The technology, while impressive, would make it easy for cybercriminals to clone people's voices for scam and identity fraud purposes.

By Michael Kan
January 10, 2023
(Credit: Getty Images/photoworldwide)

A new artificial intelligence advancement from Microsoft can clone your voice after hearing you speak for a mere 3 seconds. 

The program, called VALL-E, was designed for text-to-speech synthesis. A team of researchers at Microsoft created it by having the system listen to 60,000 hours of English audiobook narration from over 7,000 different speakers in a bid to get it to reproduce human-sounding speech. This sample is hundreds of times larger than what other text-to-speech programs have been built on.

The Microsoft team published a website that includes several demos of VALL-E in action. As you can hear, the AI program can not only clone someone’s voice using a 3-second audio clip, but also manipulate the clone voice to say whatever is desired. In addition, the program can replicate emotion in a person's voice or be configured into different speaking styles.

Human Speaker:

VALL-E:

Human Speaker:

VALL-E:

Voice cloning is nothing new. But Microsoft’s approach stands out by making it easy to replicate anyone’s voice with only a short snippet of audio data. Hence, it’s not hard to imagine the same technology fueling cybercrime—which the Microsoft team acknowledges as a potential threat.  

“Since VALL-E could synthesize speech that maintains speaker identity, it may carry potential risks in misuse of the model, such as spoofing voice identification or impersonating a specific speaker,” the researchers wrote in their paper. That said, the team notes it might be possible to build programs that can “discriminate whether an audio clip was synthesized by VALL-E.”

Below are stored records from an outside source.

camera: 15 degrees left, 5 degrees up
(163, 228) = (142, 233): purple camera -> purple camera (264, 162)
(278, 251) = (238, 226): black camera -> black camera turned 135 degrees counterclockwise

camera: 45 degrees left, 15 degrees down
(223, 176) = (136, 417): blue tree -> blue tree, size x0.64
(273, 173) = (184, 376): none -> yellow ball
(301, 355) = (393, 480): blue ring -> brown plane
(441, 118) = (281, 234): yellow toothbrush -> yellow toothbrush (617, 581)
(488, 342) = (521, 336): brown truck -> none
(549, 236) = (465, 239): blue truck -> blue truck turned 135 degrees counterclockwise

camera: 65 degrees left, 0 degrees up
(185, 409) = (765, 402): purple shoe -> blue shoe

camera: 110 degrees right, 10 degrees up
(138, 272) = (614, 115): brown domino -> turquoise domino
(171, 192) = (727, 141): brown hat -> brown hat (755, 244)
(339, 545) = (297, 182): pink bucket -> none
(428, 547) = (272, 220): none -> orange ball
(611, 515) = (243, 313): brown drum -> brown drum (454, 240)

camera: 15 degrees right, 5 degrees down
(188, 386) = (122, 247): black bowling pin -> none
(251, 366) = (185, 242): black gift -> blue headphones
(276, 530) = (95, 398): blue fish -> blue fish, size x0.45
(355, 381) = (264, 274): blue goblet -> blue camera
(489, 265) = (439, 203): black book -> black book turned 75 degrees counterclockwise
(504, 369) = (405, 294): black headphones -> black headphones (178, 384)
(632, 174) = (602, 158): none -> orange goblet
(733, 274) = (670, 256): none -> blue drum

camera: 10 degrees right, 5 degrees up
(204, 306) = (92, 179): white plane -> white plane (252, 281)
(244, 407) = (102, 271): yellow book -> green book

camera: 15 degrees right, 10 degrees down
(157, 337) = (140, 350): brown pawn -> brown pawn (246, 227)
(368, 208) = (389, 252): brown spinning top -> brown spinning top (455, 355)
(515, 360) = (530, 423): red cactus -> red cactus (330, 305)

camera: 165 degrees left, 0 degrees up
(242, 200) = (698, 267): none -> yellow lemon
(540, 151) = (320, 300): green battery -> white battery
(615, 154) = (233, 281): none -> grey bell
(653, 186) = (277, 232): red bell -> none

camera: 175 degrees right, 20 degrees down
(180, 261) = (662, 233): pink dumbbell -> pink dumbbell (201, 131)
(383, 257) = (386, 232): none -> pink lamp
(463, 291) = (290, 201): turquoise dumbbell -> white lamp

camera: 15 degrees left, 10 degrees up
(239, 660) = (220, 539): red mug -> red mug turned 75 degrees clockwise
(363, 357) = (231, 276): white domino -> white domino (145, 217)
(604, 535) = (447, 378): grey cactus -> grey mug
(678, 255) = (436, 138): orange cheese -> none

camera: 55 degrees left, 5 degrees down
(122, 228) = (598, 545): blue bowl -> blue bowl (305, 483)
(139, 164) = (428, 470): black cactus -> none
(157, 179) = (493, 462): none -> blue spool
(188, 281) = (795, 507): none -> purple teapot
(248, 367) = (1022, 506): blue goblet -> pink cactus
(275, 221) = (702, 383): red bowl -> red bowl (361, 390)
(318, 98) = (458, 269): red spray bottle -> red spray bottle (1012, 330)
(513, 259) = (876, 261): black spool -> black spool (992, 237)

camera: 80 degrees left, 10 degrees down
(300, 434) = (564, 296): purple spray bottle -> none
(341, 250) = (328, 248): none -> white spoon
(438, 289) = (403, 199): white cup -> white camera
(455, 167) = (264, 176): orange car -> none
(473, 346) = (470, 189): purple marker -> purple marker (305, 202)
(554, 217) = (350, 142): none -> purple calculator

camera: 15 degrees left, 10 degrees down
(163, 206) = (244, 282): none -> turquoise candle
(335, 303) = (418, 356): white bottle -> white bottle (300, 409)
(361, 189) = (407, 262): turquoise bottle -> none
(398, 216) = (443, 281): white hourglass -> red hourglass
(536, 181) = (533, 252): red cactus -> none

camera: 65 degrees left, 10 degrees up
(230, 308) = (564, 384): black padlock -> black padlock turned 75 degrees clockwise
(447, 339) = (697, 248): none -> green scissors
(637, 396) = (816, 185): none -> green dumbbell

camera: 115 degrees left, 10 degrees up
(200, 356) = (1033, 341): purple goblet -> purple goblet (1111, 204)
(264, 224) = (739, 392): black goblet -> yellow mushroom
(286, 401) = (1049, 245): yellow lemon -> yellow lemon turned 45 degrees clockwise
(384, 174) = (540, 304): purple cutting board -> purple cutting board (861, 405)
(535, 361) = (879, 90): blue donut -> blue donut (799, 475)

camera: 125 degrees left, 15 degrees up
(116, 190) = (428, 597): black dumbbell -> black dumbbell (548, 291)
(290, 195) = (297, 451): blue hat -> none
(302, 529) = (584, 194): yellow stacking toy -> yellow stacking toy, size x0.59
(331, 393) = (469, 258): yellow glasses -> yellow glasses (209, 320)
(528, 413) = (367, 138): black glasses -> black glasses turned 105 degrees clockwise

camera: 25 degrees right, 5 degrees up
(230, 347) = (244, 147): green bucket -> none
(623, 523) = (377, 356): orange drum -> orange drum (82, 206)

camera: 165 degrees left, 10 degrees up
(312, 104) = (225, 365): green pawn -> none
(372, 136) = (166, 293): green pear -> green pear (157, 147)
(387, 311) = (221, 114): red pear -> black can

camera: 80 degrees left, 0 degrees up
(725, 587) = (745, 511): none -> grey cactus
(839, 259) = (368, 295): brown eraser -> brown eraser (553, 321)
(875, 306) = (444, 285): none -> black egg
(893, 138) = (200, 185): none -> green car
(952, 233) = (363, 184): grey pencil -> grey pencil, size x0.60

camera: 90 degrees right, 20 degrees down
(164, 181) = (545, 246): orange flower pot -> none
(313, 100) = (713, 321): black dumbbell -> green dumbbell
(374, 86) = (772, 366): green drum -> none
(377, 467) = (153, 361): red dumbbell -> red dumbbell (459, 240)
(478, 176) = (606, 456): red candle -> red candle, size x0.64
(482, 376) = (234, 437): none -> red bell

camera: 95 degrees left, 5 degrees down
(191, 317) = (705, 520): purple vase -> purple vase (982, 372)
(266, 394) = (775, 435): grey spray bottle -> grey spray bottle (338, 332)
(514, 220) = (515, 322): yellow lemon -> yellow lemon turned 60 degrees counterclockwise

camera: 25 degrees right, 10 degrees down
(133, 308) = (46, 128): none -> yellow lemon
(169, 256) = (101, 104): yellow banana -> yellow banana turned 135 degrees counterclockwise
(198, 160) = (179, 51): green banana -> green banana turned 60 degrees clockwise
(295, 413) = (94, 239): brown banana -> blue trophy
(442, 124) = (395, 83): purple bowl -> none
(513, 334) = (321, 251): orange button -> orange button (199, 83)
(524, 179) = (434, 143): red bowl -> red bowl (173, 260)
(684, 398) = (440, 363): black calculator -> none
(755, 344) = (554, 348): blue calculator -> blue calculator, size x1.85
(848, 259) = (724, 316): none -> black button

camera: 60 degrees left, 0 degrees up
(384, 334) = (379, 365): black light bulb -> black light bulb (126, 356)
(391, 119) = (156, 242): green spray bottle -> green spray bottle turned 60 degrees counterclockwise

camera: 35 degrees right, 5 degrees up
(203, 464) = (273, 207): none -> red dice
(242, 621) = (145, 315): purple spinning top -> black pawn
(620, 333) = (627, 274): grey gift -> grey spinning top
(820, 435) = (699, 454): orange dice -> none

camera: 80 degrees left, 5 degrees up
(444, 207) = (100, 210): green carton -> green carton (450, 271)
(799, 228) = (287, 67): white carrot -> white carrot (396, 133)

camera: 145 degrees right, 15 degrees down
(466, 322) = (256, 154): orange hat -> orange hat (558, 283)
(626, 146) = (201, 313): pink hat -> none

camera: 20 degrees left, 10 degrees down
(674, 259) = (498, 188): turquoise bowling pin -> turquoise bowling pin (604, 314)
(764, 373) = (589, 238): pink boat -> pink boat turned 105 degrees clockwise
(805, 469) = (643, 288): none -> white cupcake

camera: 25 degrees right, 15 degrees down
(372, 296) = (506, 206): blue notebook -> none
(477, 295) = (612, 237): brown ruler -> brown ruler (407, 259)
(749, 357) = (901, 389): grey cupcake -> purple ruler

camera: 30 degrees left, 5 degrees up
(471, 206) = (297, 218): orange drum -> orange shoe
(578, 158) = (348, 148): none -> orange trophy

VALL-E interprets audio speech as “discrete tokens,” and then reproduces the token to speak with different text. “VALL-E generates the corresponding acoustic tokens conditioned on the acoustic tokens of the 3-second enrolled recording,” the researchers wrote. “Finally, the generated acoustic tokens are used to synthesize the final waveform with the corresponding neural codec decoder.”

However, the technology is far from perfect. In their research paper, Microsoft’s team notes VALL-E can sometimes struggle or fail to pronounce certain words. At other times, the words can sound gargled, artificially synthesized, robotic or just tonally off.

Human Speaker:

VALL-E:

"Even if we use 60K hours of data for training, it still cannot cover everyone’s voice, especially accent speakers,” the team added. “Moreover, the diversity of speaking styles is not enough, as LibriLight (the audio VALL-E was trained on) is an audiobook dataset, in which most utterances are in reading style.”

Nevertheless, the research suggests creating an even more accurate voice cloning program is achievable if it’s trained on even more audio clips. In the meantime, it doesn’t appear Microsoft has released VALL-E to the public, likely to guard against misuse.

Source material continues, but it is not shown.